This one is based on (A) of the answer of this previous question
Let $Q$ be an injective module and $f:M \to Q$ a monomorphism. Prove that if $g:M \to N$ is an essential monomorphism, there exists a monomorphism $\bar{g}: N \to Q$ such $\bar{g} g= f$.
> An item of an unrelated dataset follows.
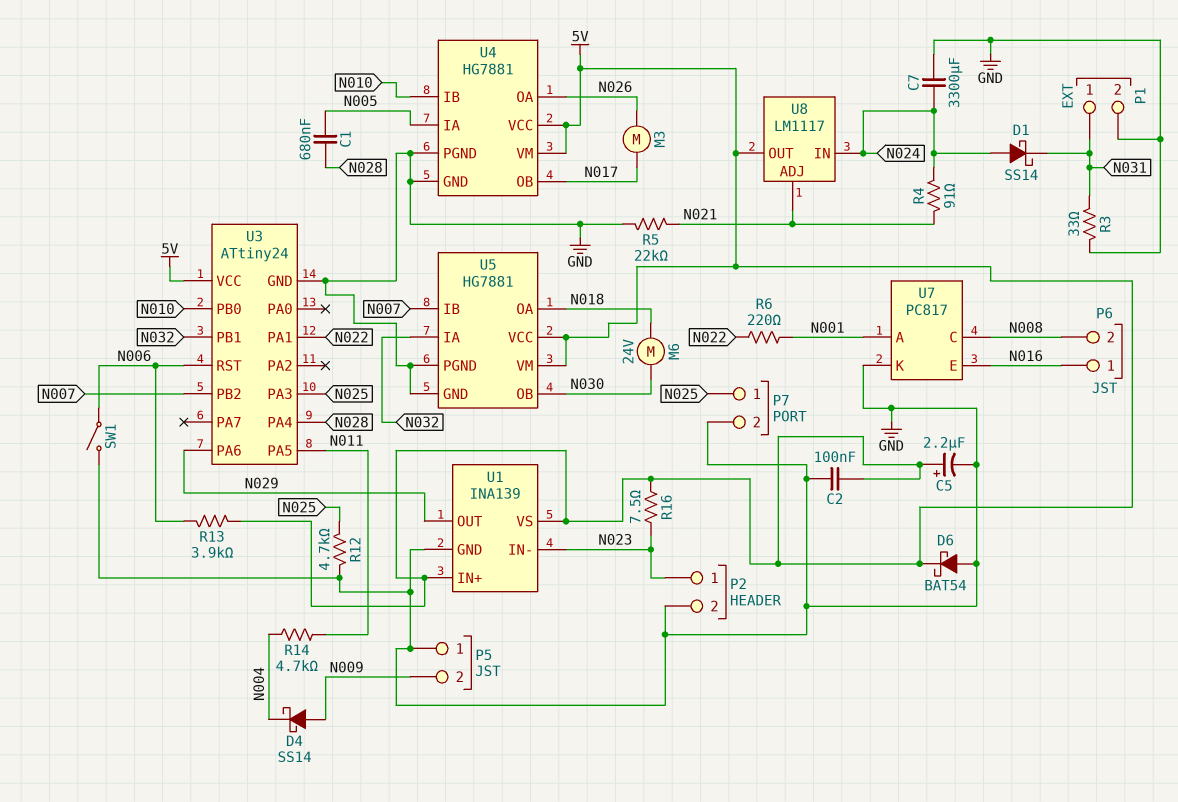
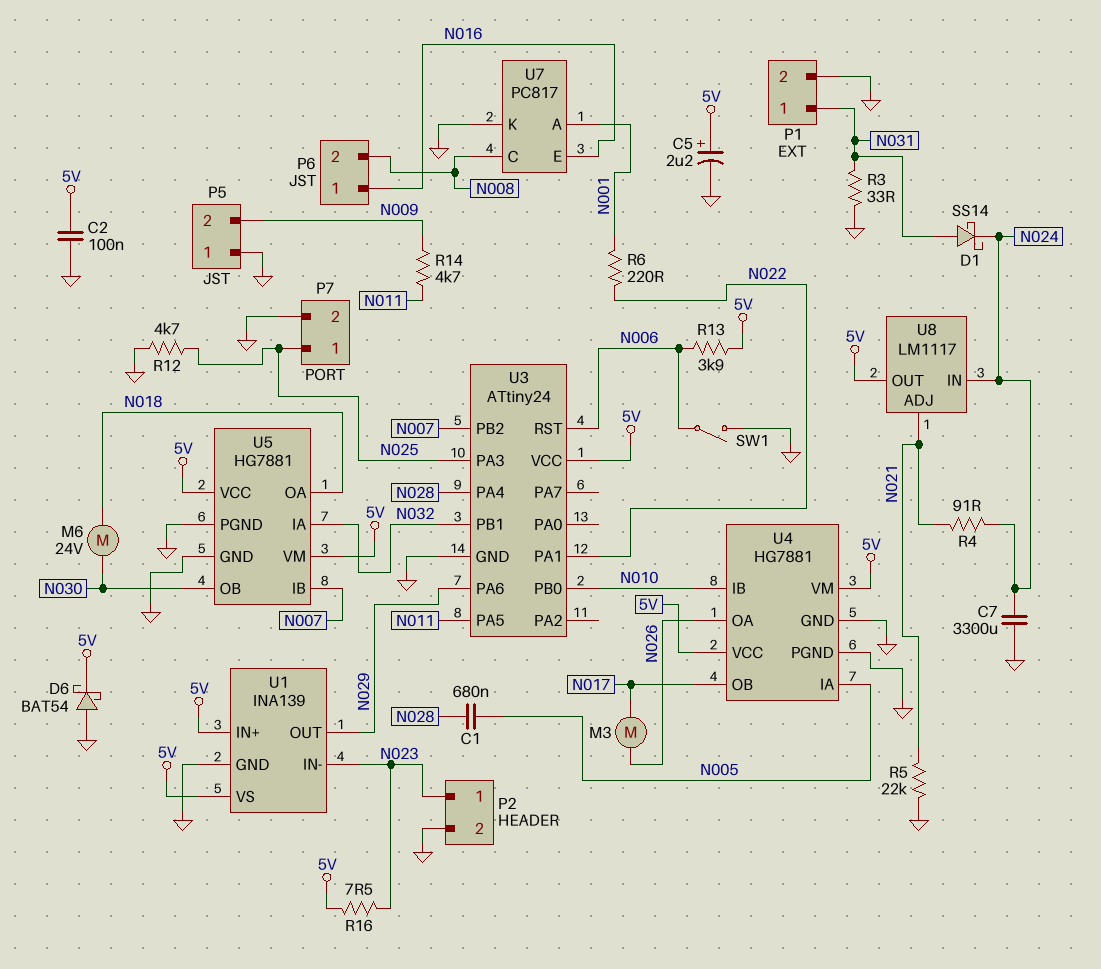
D1: schottky SS14 (A N024, K N031) -> schottky SS14 (A N031, K N024)
D4: schottky SS14 (A N009, K N004) -> none
R14: 4.7k (N004, N011) -> 4.7k (N009, N011)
As $g: M \to N$ is essential monomorphism I got that $g(M)$ is an essential submodule of $N$ which means that for every submodule $N' \leq N$ such $g(M) \cap N' = \lbrace 0 \rbrace$ then $N'= \lbrace 0 \rbrace$. Also, as $g:M \to N$ is injective(essential monomorphism) with $Q$ injective module by hypothesis I got that there is a morphism $\bar{g}:N \to Q$ such $\bar{g} g= f$ still cannot prove that this $\bar{g}$ is injective
First lets prove $\ker(\bar{g}) \cap g(M)= \lbrace 0 \rbrace$. Let's take $x \in \ker(\bar{g}) \cap g(M)$. As $x \in g(M)$ there is some $x' \in M$ such $g(x')=x$ but as $x \in \ker(\bar{g})$ then $g \bar{g}(x')= g (x)=0$ so by commutativity $f(x')=0$, but as $f$ is injective by hypothesis $x'=0$. Then $x=g(x')=0$. So by the essential hypothesis $\ker(\bar{g})= \lbrace 0 \rbrace$ proving $\bar{g}$ injective.